July 7, 2015

Poets Speak Loud!, June 29


With our usual host, Mary Panza, on the beach, & Thom Francis (il papa) home with his daughter, I was called upon to be the guest host for this monthly open mic, & to present tonight’s featured poet(s), the 2015 Nitty Gritty Slam Team. It was quite a full house with not only candidates for the open mic but a number of folks here just to listen (& enjoy the good food & drinks). Our server tonight was the terribly young & wonderfully pretty & efficient Chelsea.

Sylvia Barnard led us off with a poem to her daughter “Siobhan in Washington Park Age 16” then a piece she described as an “anti-4th-of-July poem.” Adam Tedesco described his first poem “White Mountain Ranges” as a “trans-contemporation,” then read “Clouds” based Diane DiPrima’s Revolutionary Letters. Jessica Rae (who will be the featured poet at Poets Speak Loud! in July!) read an older poem “North & South of the Border,” followed by her song, an eco-poem written as a song, that she read rather than sang, “Bomb Trains.”

Robb Smith comes to more readings than he reads at, but tonight read an excerpt from a longer prose piece, this part of a forth-coming memoir that included Brancusi’s “Endless Column,” Wilhelm Reich, & Dylan Thomas. Joe Krausman found in his archives a couple of poems with drawings on the page, “Life is a Movie,” & “Counterpoint.” Steve Minchin read about writing (or not writing) poems, “Watching No Love Poems,” then what he described as an untitled, old piece. Julie Lomoe, was selling her brand-new novel, a soap-opera vampire thriller Hope Springs Eternal, & read a dialogue poem “Me & My Shadow.”

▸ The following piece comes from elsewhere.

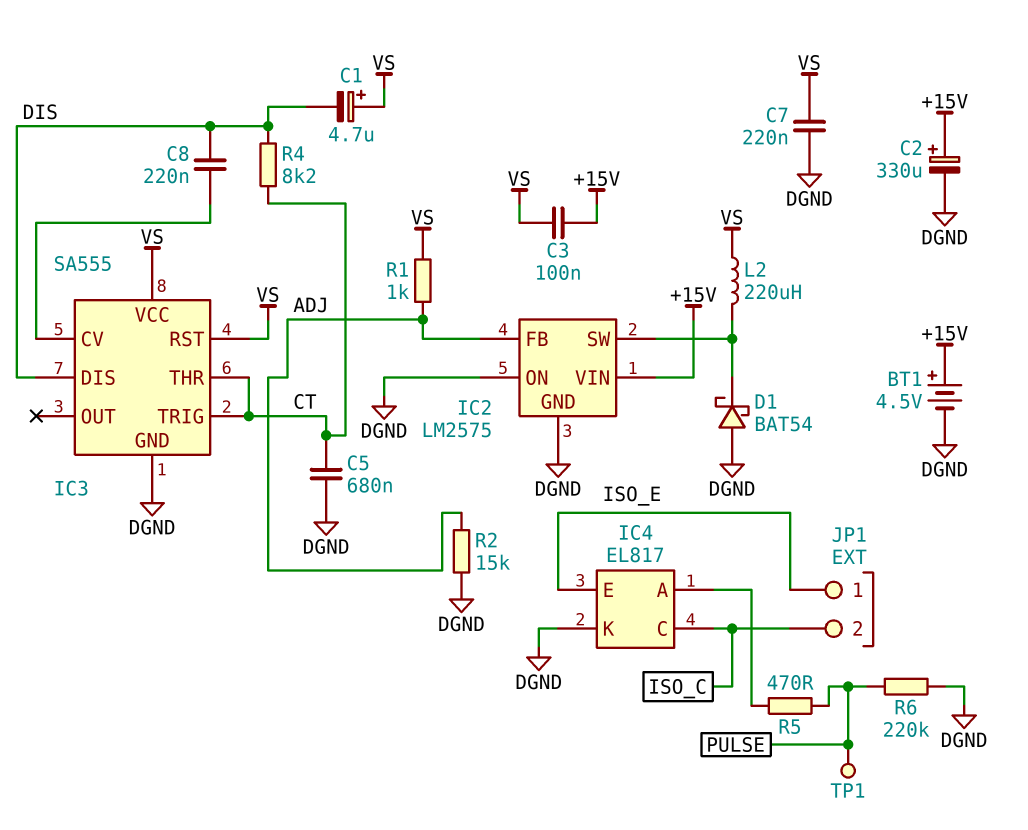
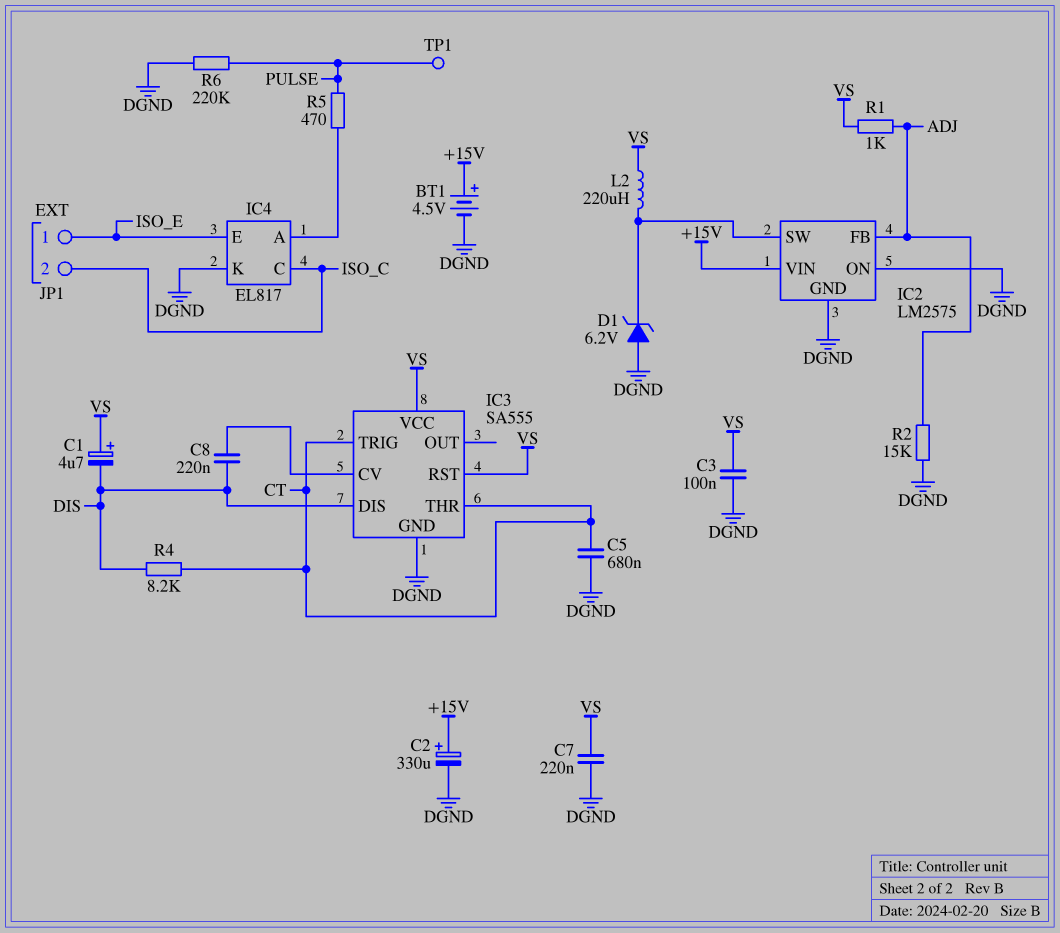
C3: 100nF (+15V, VS) -> 100nF (DGND, VS)
D1: schottky BAT54 (A DGND, K IC2/SW) -> zener 6.2V (A DGND, K IC2/SW)

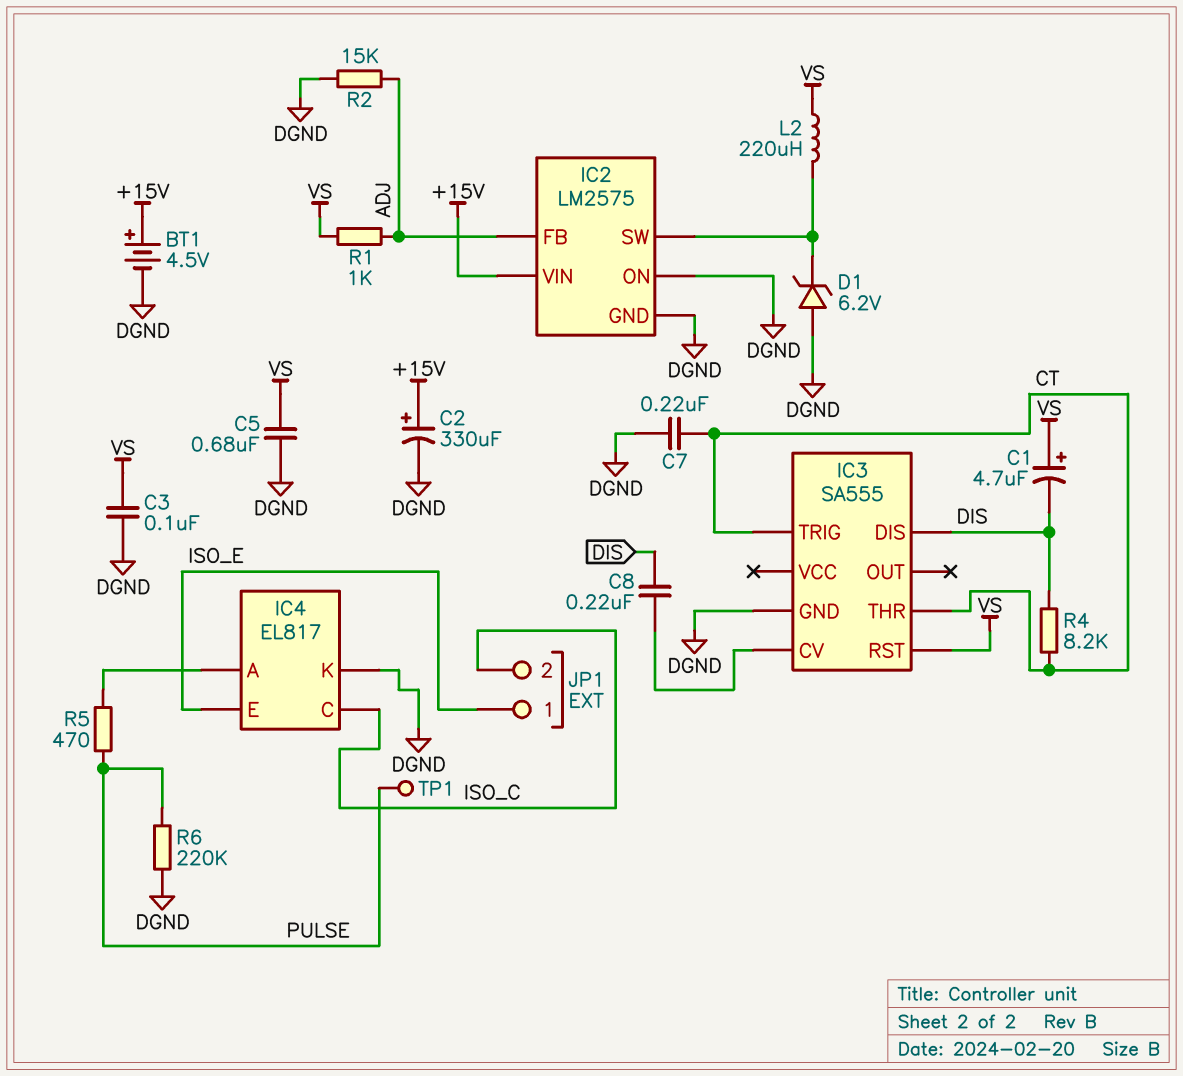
C5: 680nF (CT, DGND) -> 680nF (DGND, VS)
C7: 220nF (DGND, VS) -> 220nF (CT, DGND)
IC3 pin VCC: VS -> none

The Nitty Gritty Slam Team, tonight’s collective featured poets, did a mix of individual pieces & group pieces, giving the audience a representative taste of what they will be bringing to the National Slam competition in Oakland, CA in August. Amani was the first up with an angry poem considering “rats” in various forms, dedicated to “activists who find themselves weary at times.” Daniel Summerhill read from his new chapbook Brown Boys on Stoops a poem for his grandfather “Folk Tales” (unfortunately he didn’t have any copies with him to sell, but you can order it here). Elizag followed with a poem about her mother & choices “Coin Toss.” Poetyc Visionz likes to do performance pieces using numbers as the trope, this one numbering clouds & dreams & about taking care of yourself.

The team (P.V., Elizag & Daniel) tried out a group piece that is still in draft, about how we lump people together on appearances but how different we are inside, unseen. Amani did an individual a piece I’ve heard a couple times (don’t know if it has a title) dedicated to her grandmother, about her roots & food & color. Daniel also did a piece I’ve heard before, “Ode to Elijah,” a nephew with autism, playing on different meanings of “fighting.” Elizag & Amani then practiced a Elizag’s funny piece “Dear Young People” with the young guys chiming in. Then Poetyc Visionz was back with his piece bouncing off the number 7.

It was good to hear those folk in a non-competitive setting, where for some reason their poems while retaining the energy & confrontation of Slam also seemed to speak more from the heart. Go to AlbanyPoets.com to find out how to support the Nitty Gritty Slam Team’s trip to the Slam Nationals.

Being the host for tonight I invoked the droit de seigneur & read next, appropriately (or in-appropriately) enough, my “Slam Poem.” Sally Rhoades read her moving poem to her father “The Sky is My Witness,” then a poem from 2008 “Roadside Poppies.”

A new face & voice, Carrie Czwahiel, had arrived early & was patiently waiting to read a defiant memoir about being a preacher’s daughter, then a profile rant for a dating site, stating how it is. Karen Fabiane read a couple poems from her 2nd chapbook Seeing You Again (Grey Book Press, 2014), the outrageous “I Fucked St. Joan,” & the title poem from the chapbook.

Annie Sauter read a long piece (but in big print), a memoir, Beat narrative set in the mid-Hudson region, tossing pages on the floor as they were done, “He Sent Her A Thank-You Text.” Jesse Hilson was another new voice here, began with a series of advice aphorisms for absurdist situations, then a strange piece from his college days, from porn to iconoclasm “The Fugitive Completeness.” Ed Yetto was our last reader, just bringing along his journal, the first piece an untitled “something,” then an equally untitled, unedited notebook ramble just written — it’s an open mic, you read anything!

Poets Speak Loud! happens the last Monday of the month at McGeary’s, an open mic with a featured poet, starting thereabouts 7:30PM. Always good food, refreshing drinks, great service (thank you Chelsea!) — & poetry! Where have you been?